Body-temperature regulation has been studied in two communities in New Guinea. On Karkar Island in the hotter coastal region, 40 young adult males and the same number of young female villagers, together with 39 plantation workers and 14 Europeans, were examined. At Lufa, near Goroka, in the cooler and drier highlands, 30 male and 25 female adult villagers, together with 36 older people, were investigated. Tem perature regulation was studied using an air-conditioned bed in which the subjects received standardized exposures to cool and warm environments and the sweating response was measured during controlled hyperthermia at 38 °C. The results did not reveal any important difference in response between the coastal villagers and the highland people. The Europeans living on Karkar Island had the high sweating capacity which is characteristic of the acclimatized European, whereas the sweat rates of the New Guinea people were closely comparable to the level for an unacclimatized European.

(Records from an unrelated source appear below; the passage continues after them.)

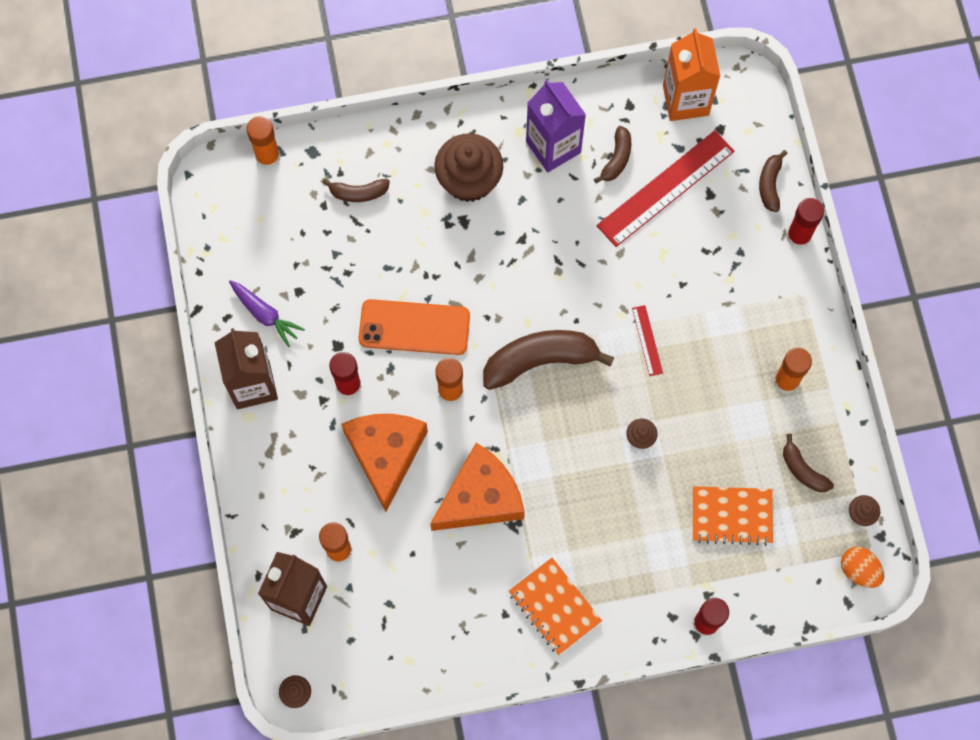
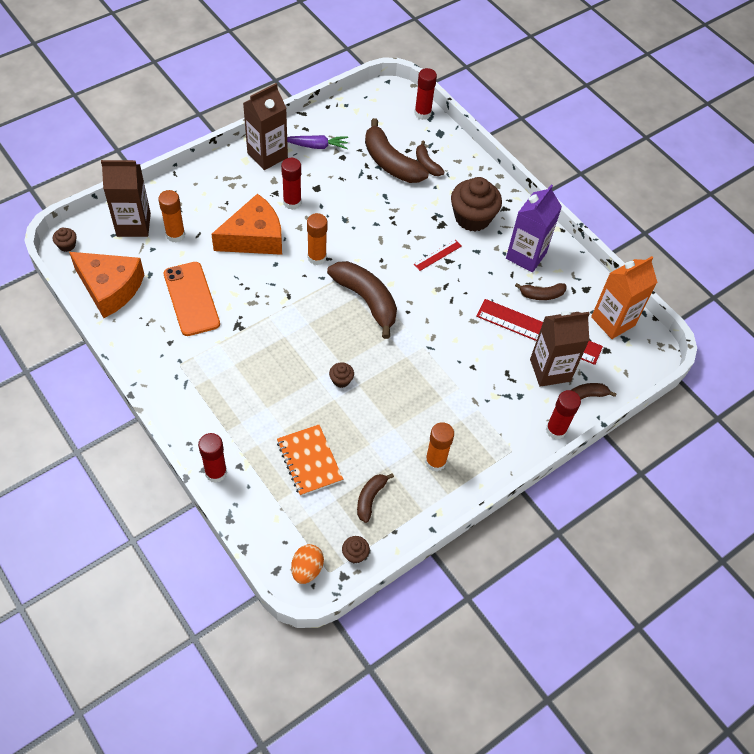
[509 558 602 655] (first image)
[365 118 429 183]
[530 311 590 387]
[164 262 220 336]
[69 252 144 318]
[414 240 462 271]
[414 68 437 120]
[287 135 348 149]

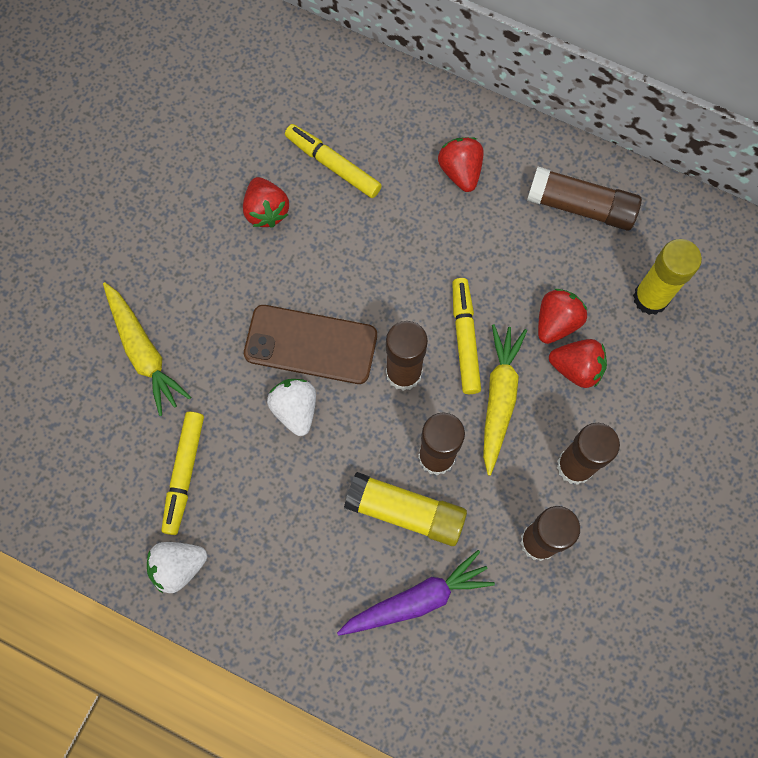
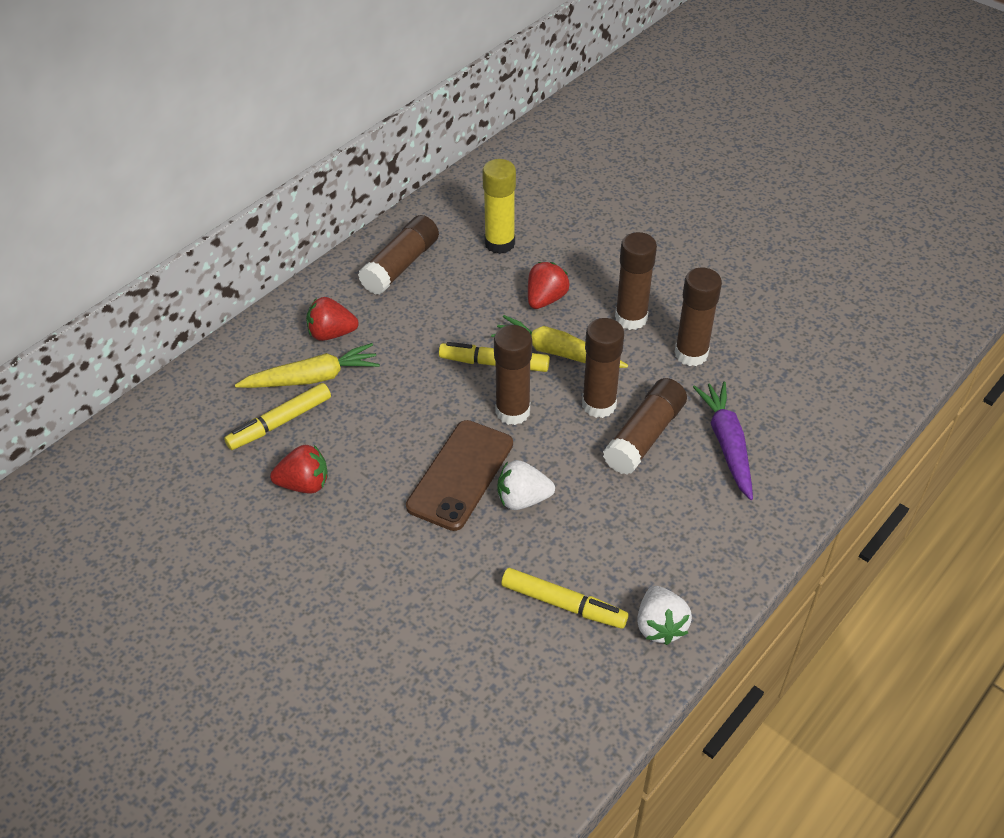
[538 289 587 344] (first image)
[235 343 380 388]
[603 378 687 475]

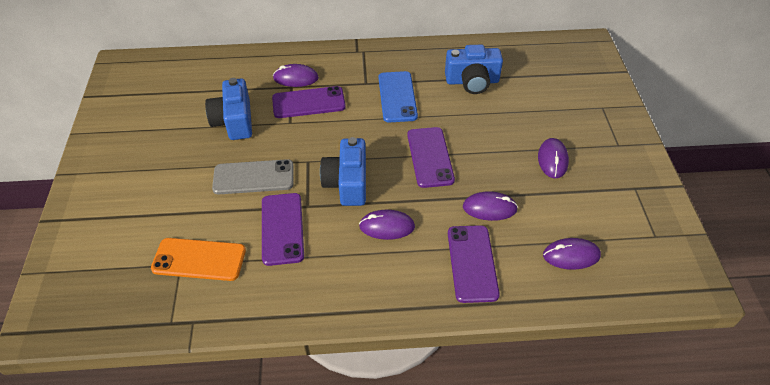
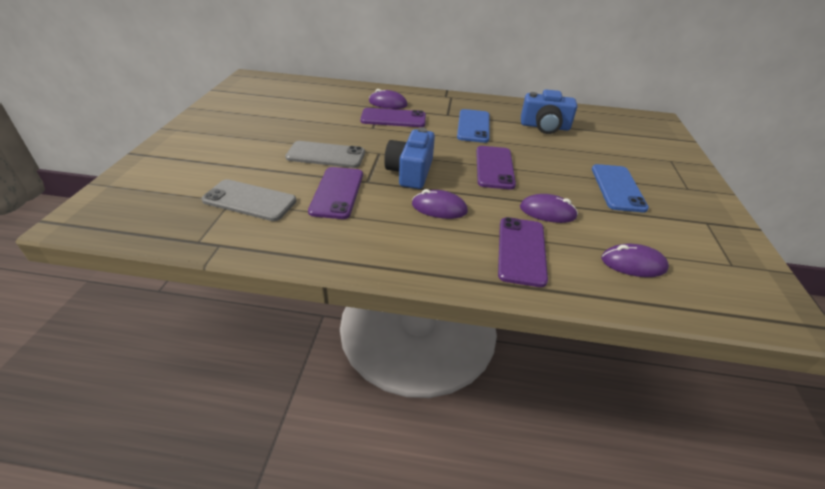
[205 78 252 140] (first image)
[592 164 649 212]
[202 179 296 221]

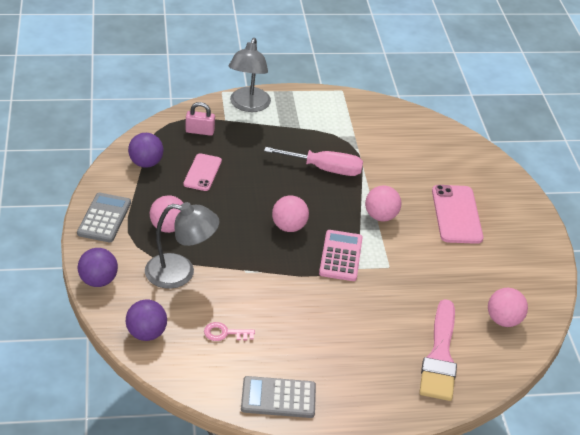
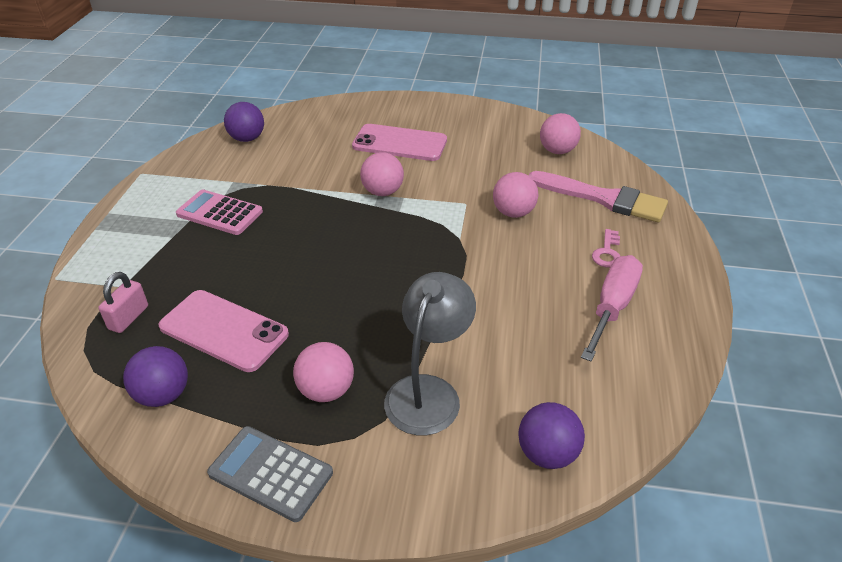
[228 38 271 112] (first image)
[241 376 316 418] (first image)
[224 102 264 142]
[592 229 620 268]
[581 255 643 362]
[493 172 538 218]
[176 189 263 235]
[158 290 289 372]

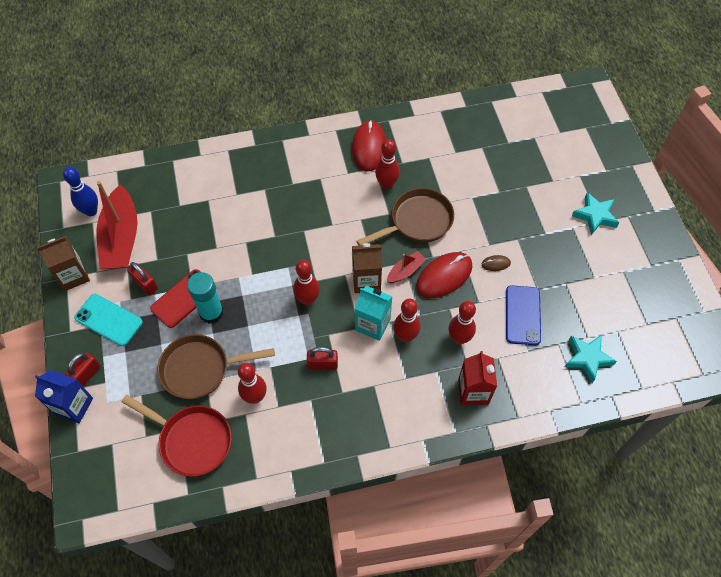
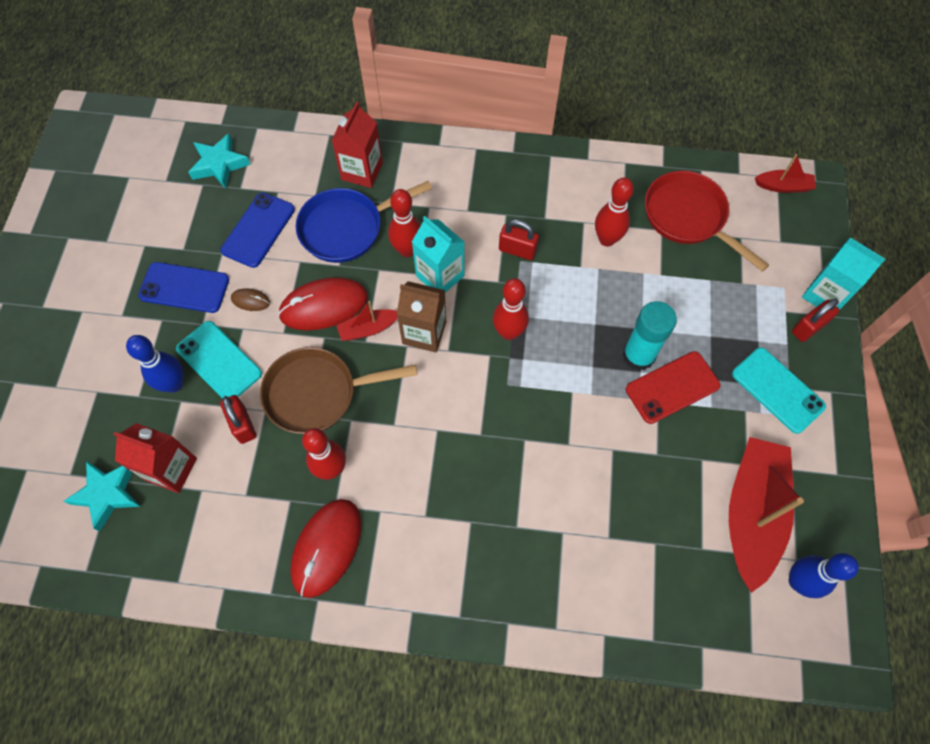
[37 236 90 291] (first image)
[157 334 275 399] (first image)
[114 423 197 493]
[126 335 183 393]
[138 262 229 313]
[176 321 262 399]
[755 154 816 193]
[220 395 256 444]
[64 461 141 531]
[296 181 432 263]
[802 237 886 310]

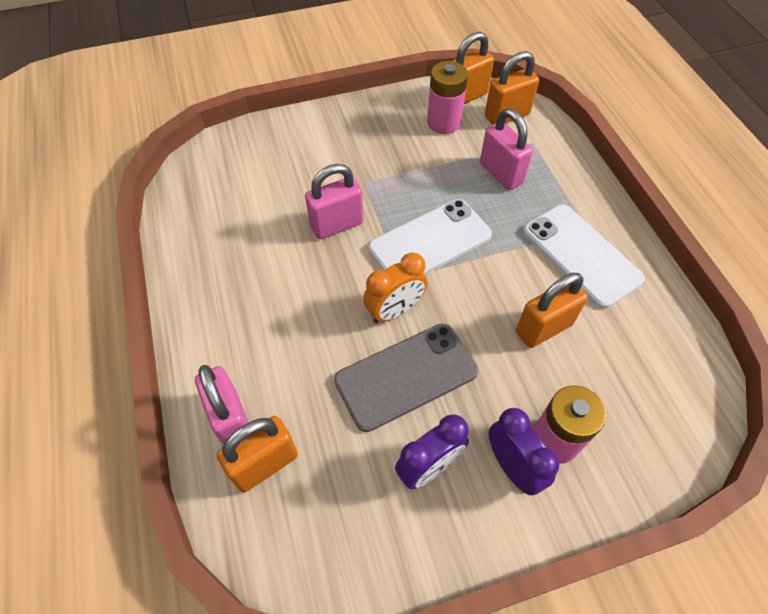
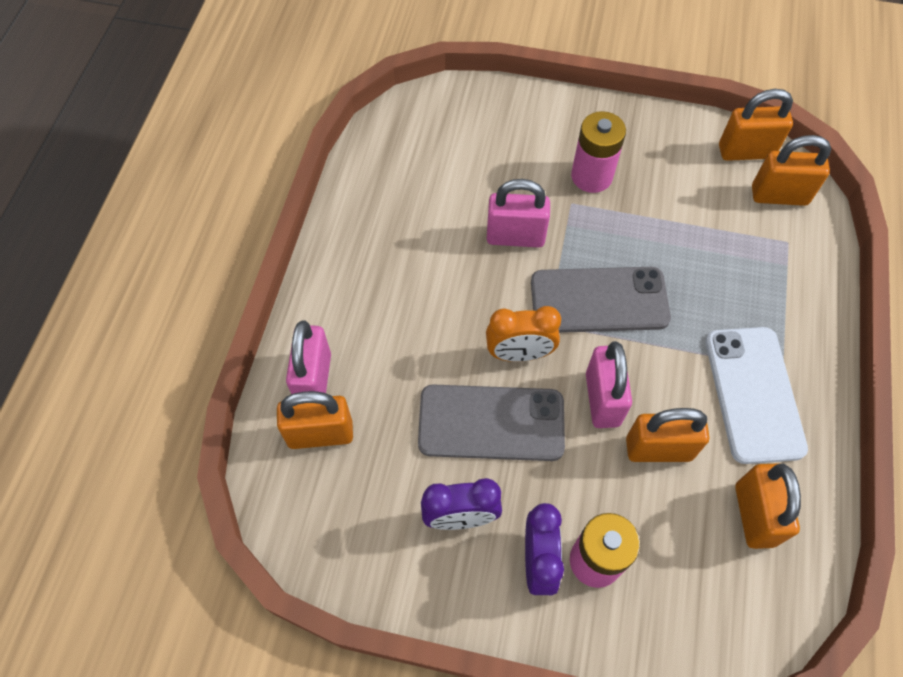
[735 463 801 549]
[571 111 626 193]
[586 341 632 428]
[531 267 671 333]

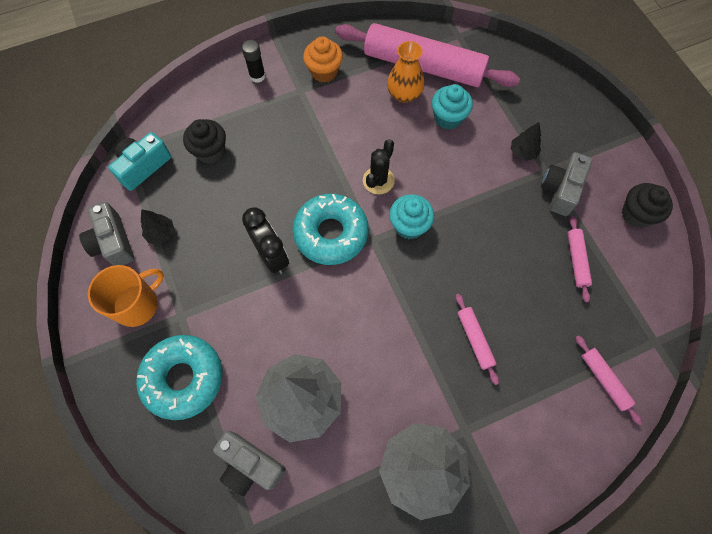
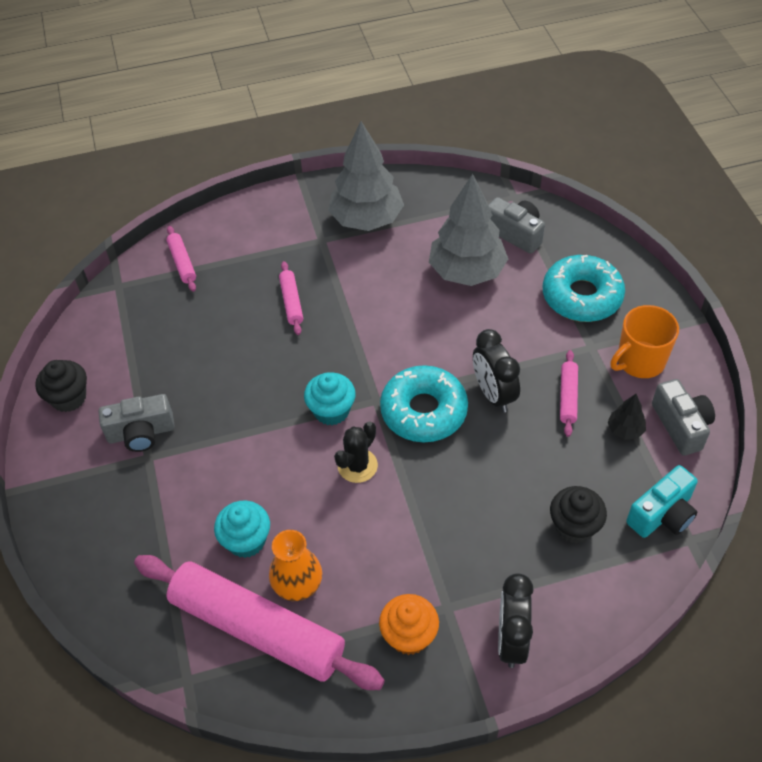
[511 122 541 161] (first image)
[560 350 578 437]
[498 574 534 668]
[98 394 175 452]

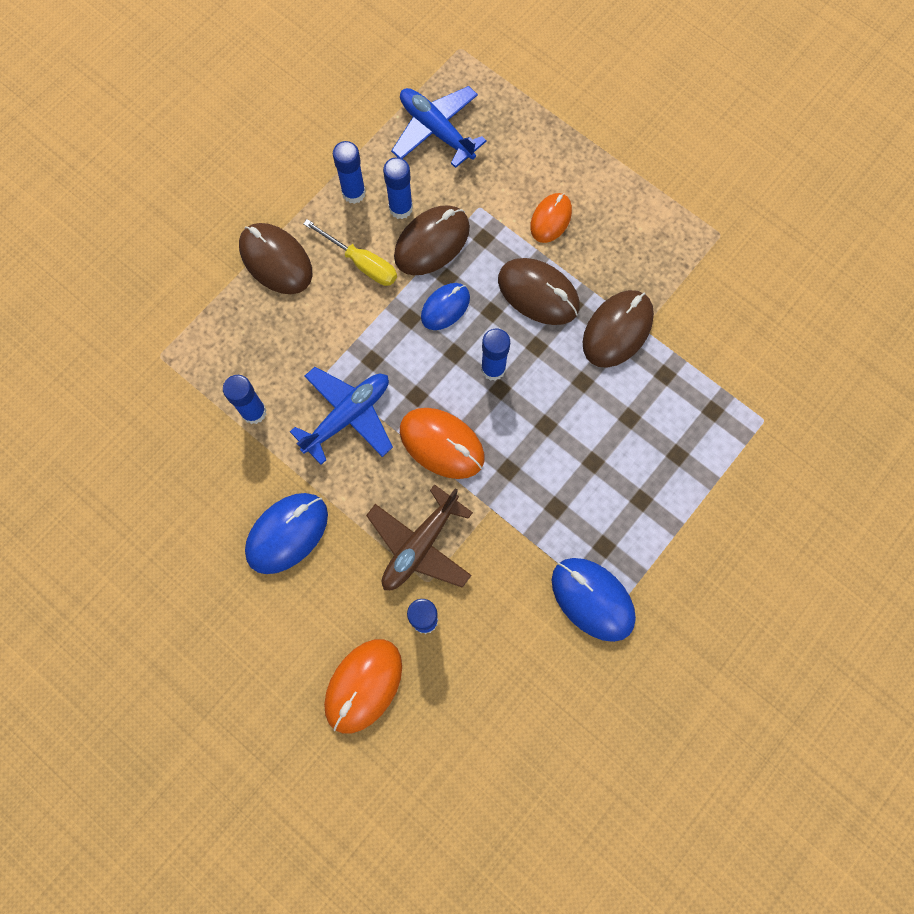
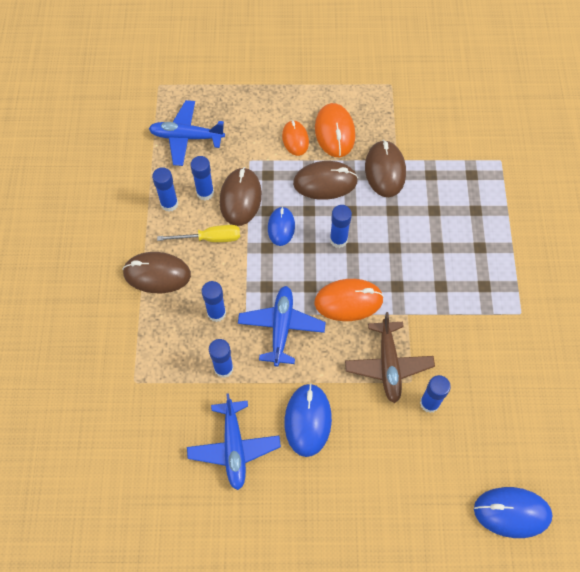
[187 393 281 490]
[201 281 226 322]
[315 103 355 157]
[474 487 553 538]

Comparison of the two sexes showed the lower sweat rates and the pattern of deep body and skin temperature changes found in women in previous studies using this technique. The changes in deep body temperature, skin temperature, blood flow and heart rate during the successive periods of exposure to a thermally neutral climate, with cooling and during rewarming, do not indicate that the indigenes of New Guinea utilize the vasomotor control mechanism more efficiently than Europeans.